Pathogen derived Immunomodulatory components as potential mediators of transplant tolerance

Pathogenic organisms such as bacteria, viruses and parasitic worms have evolved strategies to actively subvert the host immune system, facilitating their persistence. As a consequence, the identification of specific pathogen derived immunomodulatory molecules has become an intense area of research with a number of such molecules having been found to offer potential as immunotherapeutics in animal models of autoimmune disease and allergy. As there is considerable overlap between the cellular immune responses mounted against 'self' antigens in the case of autoimmunity, and alloantigens in the context of transplantation, we are examining whether immunomodulatory components identified from the excretory secretory (ES) products of the helminth parasite, Fasciola hepatica can alter the generation of an alloimmune response. We have examined the influence of specific immunomodulatory ES components on the generation of alloresponses by examining their specific effects on both antigen presenting cells and T cells.

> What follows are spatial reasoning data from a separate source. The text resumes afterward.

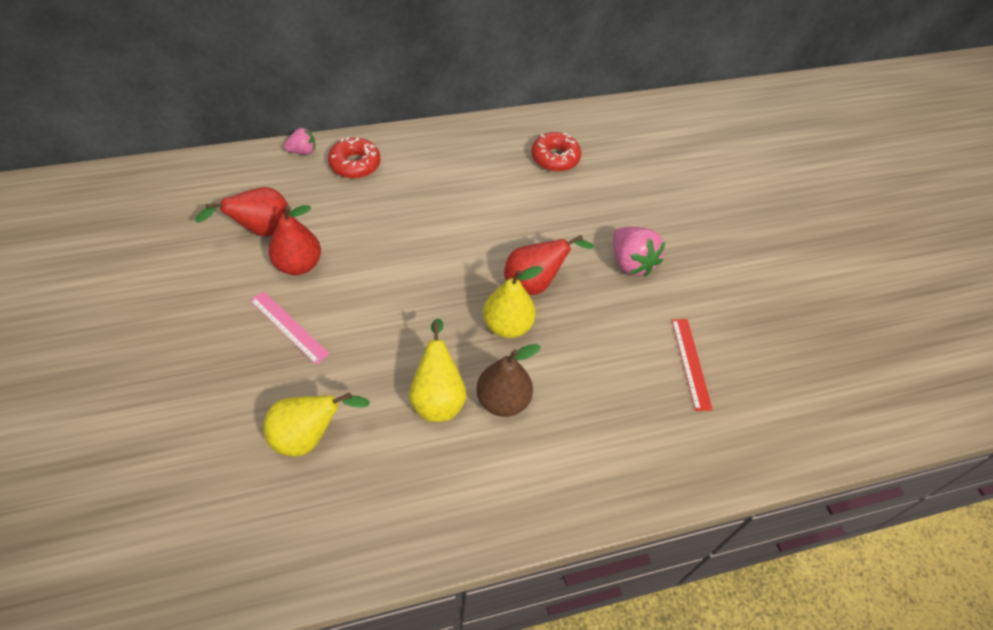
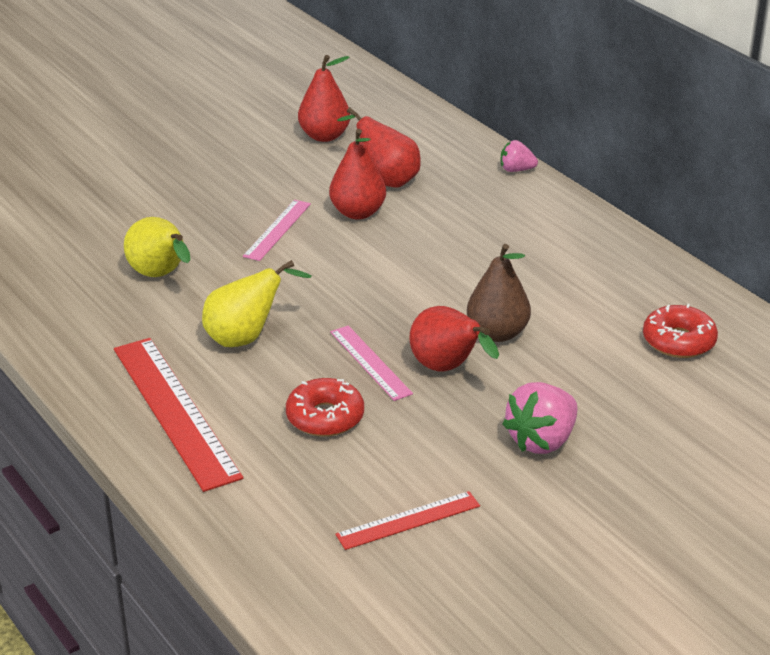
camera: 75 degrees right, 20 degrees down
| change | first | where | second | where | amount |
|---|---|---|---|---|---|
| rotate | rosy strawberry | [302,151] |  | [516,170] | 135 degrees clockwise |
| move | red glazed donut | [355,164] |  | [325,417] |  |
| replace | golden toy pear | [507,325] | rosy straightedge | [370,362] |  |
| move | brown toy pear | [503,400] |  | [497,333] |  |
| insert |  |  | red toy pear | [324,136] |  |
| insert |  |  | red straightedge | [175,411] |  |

To date these investigations have led to the identification of specific immunomodulatory components which impact both innate and adaptive immune responses in vitro. These include the identification of a specific novel ES derived component which induces the expression of the immunosuppressive cytokine TGF from dendritic cells (DC) and exhibits profound immunosuppressive effects on both innate DC responses and adaptive T cell activation responses. Furthermore we have established that ES derived components can inhibit the alloresponse in vitro in the context of a mixed leukocyte reaction MLR which has provided the rationale for extending these studies further into in vivo models of transplantation tolerance. The data generated during these studies have addressed and extended Aims1 and Aim 2.1 as outlined in the original proposal, which were to examine the effects of ES components on DC maturation and to determine its impact upon the in vitro alloresponse respectively. We further used an established model of autoimmune disease experimental autoimmune encephalomyelitis (EAE) to examine the immunomodulatory capacity of ES components in vivo. These investigations have determined that ES derived components have the capacity to modulate the immune response in vivo. Having confirmed the capacity of crude ES fractions to induce immune tolerance in vivo, we have chosen to focus further analysis on the identification of specific components of ES which exhibit this immunomodulatory activity. This has led to the identification of 13 novel parasite derived peptides by mass spectrometry which we are currently investigating in a mouse model of graft versus host disease.
Although it is now over half a century since the first successful tissue transplantation in humans, the achievement of operational tolerance, whereby the transplant recipient accepts the allograft without the need for continual immunosuppression, remains elusive. As a result, most transplant patients must undergo chronic treatment with non specific immunosuppressive therapies to prevent graft rejection. Unfortunately such therapies are often accompanied by a range of undesirable side effects, associated with general immune deficiency, such as increased susceptibility to infectious disease and cancer. Therefore a primary focus of transplant immunology has been to define more specific strategies to target the alloresponse without broadly immunocompromising the patient. One approach under intense investigation is to promote an allograft specific immunomodulatory response, which may facilitate graft acceptance while preserving the recipient’s immune response against subsequent unrelated challenge. While a number of parasite derived immunomodulators have been demonstrated to show efficacy in models of autoimmunity, their effects on an allogeneic immune response have not been previously examined. Although differing in terms of the source of antigenic challenge, the immune response to allogeneic cells or tissues, shares many characteristics with the response generated to ‘self’ antigens in cases of autoimmunity. Central to both is the response of activated T cells which require stimulation by DC to induce differentiation towards a pathogenic effector phenotype. Strategies which target this interface between the innate and adaptive immune response have the potential to alter the generation of a pathogenic T cell response either by direct inhibition (immunosuppression) or by altering the qualitative nature of the T cell response toward a more regulatory phenotype. Both such outcomes would be expected to dampen and allogeneic T cell response and promote allograft acceptance or inhibit GVHD after bone marrow transplantation.
Immunomodulatory mechanisms associated with helminth infection are considered to be central to ‘the hygiene hypothesis’ which explains the significantly lower prevalence of autoimmune disorders and allergy in countries where helminth infection is endemic. This has led to an increase in efforts to define specific mediators of immunomodulation associated with helminth infection with a particular emphasis on harnessing their potential as therapies for autoimmunity and allergy. Our proposal, to determine whether these mechanisms can also be exploited to promote transplant tolerance, provides a novel extension of this dynamic and intense area of research.